If outright carrying capacity are not top of your priority list, the Astra should be on your shopping shortlist as the interior is cleanly styled. The infotainment is easier to operate than most and the 10-inch screen is bigger than almost all of its rivals. Rear seat space isn’t the best, and nor is boot size, but the Astra remains a practical, good value family hatch.
What could I buy instead of a 2022 Vauxhall Astra?

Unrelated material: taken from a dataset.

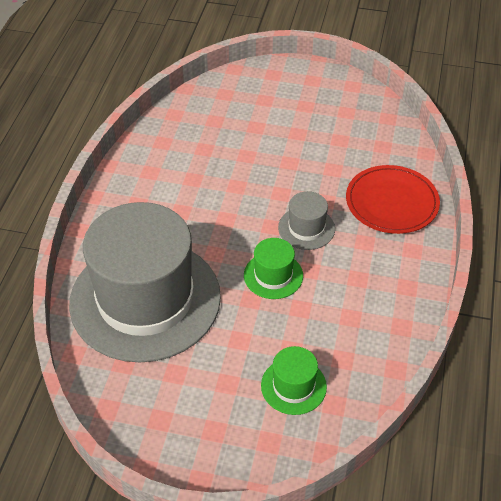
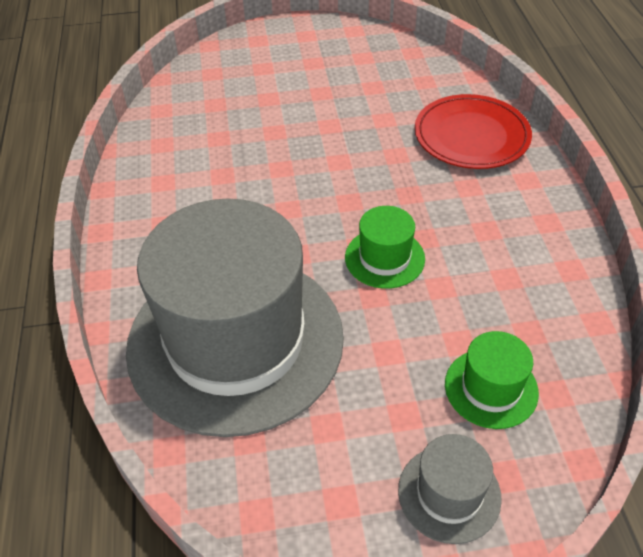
camera: 20 degrees left, 0 degrees up
(306, 228) = (392, 191): grey hat -> grey hat (449, 493)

The Vauxhall Astra and Ford Focus have been locked in battle for many years now, and each has its strengths. Among the Ford’s key plus points are the way it drives, with the Ford leading the sector for its superb ride and handling balance. This makes it agile on back roads, while also helping with stability on the motorway and ease of parking in town. The cabin is well made and offers decent room for all plus luggage, but quality is not as good as some, which is a trait the Ford shares with its Vauxhall competitor.
Kia has been building cars that are great value for so long that it’s ingrained into the company’s DNA, and the Ceed is a superb example of this. For less than it costs to buy a Vauxhall Astra, you can have a car with top drawer build quality, cabin space and comfort, and a long list of standard equipment in all trim versions. Kia also provides is now-famous seven-year, 100,000-mile warranty too. Downsides? Well, the Ceed is not the most exciting car to drive and it picks up on too many surface imperfections to unseat the Astra as the better car to drive.
The allure of a Mercedes badge will be very strong for many buyers and the German firm has managed to pitch the A-Class perfectly in the family hatch sector. It’s a touch more expensive than many of its mainstream rivals, but not so much as to put off many drivers. For that added cost, they get the badge and a cabin that looks and feels very high grade. Space is decent front and back, and in the boot, and the A-Class is good to drive. It also comes with a good voice-activated infotainment set-up similar to the Astra’s.